Foreclosures and foreclosure inventory levels are starting to slow in their decline. Compared to a year earlier, the foreclosure inventory nationally in September was 31.1 percent lower, while the number of completed foreclosures was down by only 7.0 percent, according to CoreLogic’s September 2016 National Foreclosure Report .
Anand Nallathambi, President and CEO of CoreLogic, said that heading into 2017, prices, performance, and production (the three most important drivers of the real estate market) are all improving.
"Completed foreclosures have fallen by a total of more than 100,000 homes during the 12 months prior to September 2016,” said Nallathambi. “The decline in foreclosures in one of the drivers in the drop in vacancies, which is positive for homeowners and communities.”
Nationally, there were 36,000 completed foreclosures in September. This is a decline of 3,000 from 2015. The national foreclosure inventory included approximately 340,000 homes with a mortgage (under 1 percent) compared with 493,000 homes the year prior. The numbers made August’s foreclosure inventory rate the lowest it's been since August 2007. Additionally, 48 states and the District of Columbia posted a double-digit decline in foreclosures from the previous year.
CoreLogic also reported that the number of mortgages in serious delinquency (90 days or more past due, including loans in foreclosure or REO) declined by 24.8 percent from September of 2015.
“September’s serious delinquency rate dropped by 25 percent compared to a year earlier, the third consecutive monthly acceleration in the rate of decline,” said Frank Nothaft, Chief Economist for CoreLogic. "This improvement is continued evidence of the recovery in the housing market, especially given that the decreases were fairly uniform in most cities across the country."
Over the year, Florida had twice the number of completed (53,000) than its nearest second, Texas (27,000). Ohio, California, and Georgia also all had more than 20,000 foreclosures, and these five states made up almost half of completed foreclosures.
In stark contrast, the District of Columbia had the lowest number of completed foreclosures since last year (with only 186) followed by North Dakota, West Virginia, Arkansas, and Montana.
Over the year, New Jersey’s 3.0 percent inventory rate led the way, followed closely by New York with a 2.7 percent rate, Maine and Hawaii’s 1.8 percent rate, and Washington D.C. with 1.6 percent.
In addition, according to the FHFA’s August 2016 Foreclosure Prevention Report, the number of nationwide foreclosures has fallen on a year-over-year basis every month since November 2011.
In August of 2016, the GSEs completed 16,585 foreclosure prevention activities, over half of which (11,431) were loan modifications including HAMP permanent modifications. August’s total activities brought the total number of foreclosure prevention actions completed by the GSEs to 3,773,630 since the conservatorships began in September 2008.

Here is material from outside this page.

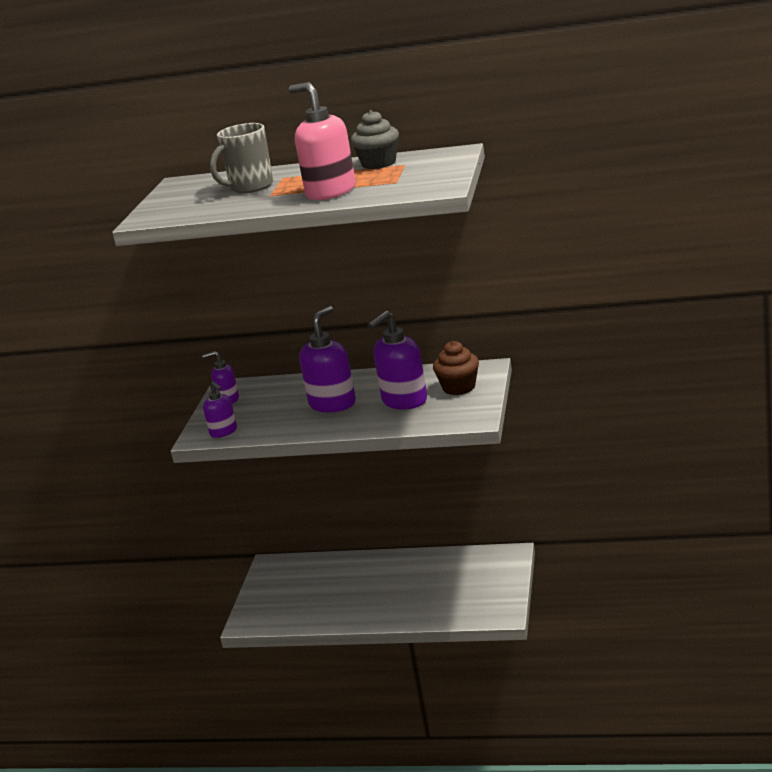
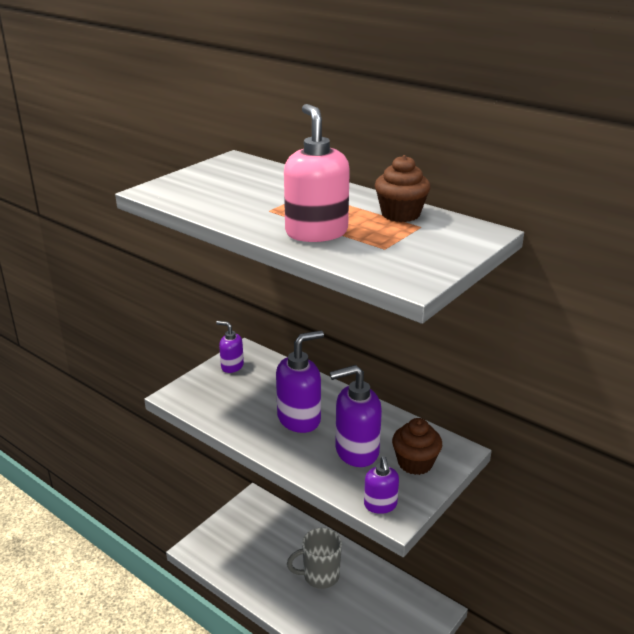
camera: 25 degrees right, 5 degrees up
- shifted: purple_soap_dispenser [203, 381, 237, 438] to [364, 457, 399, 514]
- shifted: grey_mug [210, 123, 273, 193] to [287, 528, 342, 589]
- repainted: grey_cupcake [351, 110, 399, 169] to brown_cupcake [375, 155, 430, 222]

Despite the total activities completed since that origination date, the number has been on the decline for a few years along with foreclosure volume. For example, in 2012, Fannie Mae and Freddie Mac completed a total of 940,974 foreclosure prevention actions between them. That number fell to 789,627 the next year and down to 561,312 for 2014. For 2015, the pace fell to 428,881 and through the past eight months of 2016, the number is 130,143.
The number of home retention actions recorded by the GSEs, which included loan modifications, repayment plans, and forbearance plans, totaled 14,451, up from 13,442 in July. The number of home forfeiture actions, which included short sales and deeds-in-lieu of foreclosure, was also up over the month in August from 2,105 to 2,134.
The number of permanent loan modifications also rose from July to August, from 11,342 to 11,431. The share of modifications with principal forbearance did drop, though, to 19 percent. According to the report, improved house prices and a declining Home Affordable Modification Program (HAMP)-eligible population resulted in a drop in the share of modifications with extend-term only down to 44 percent of all modifications.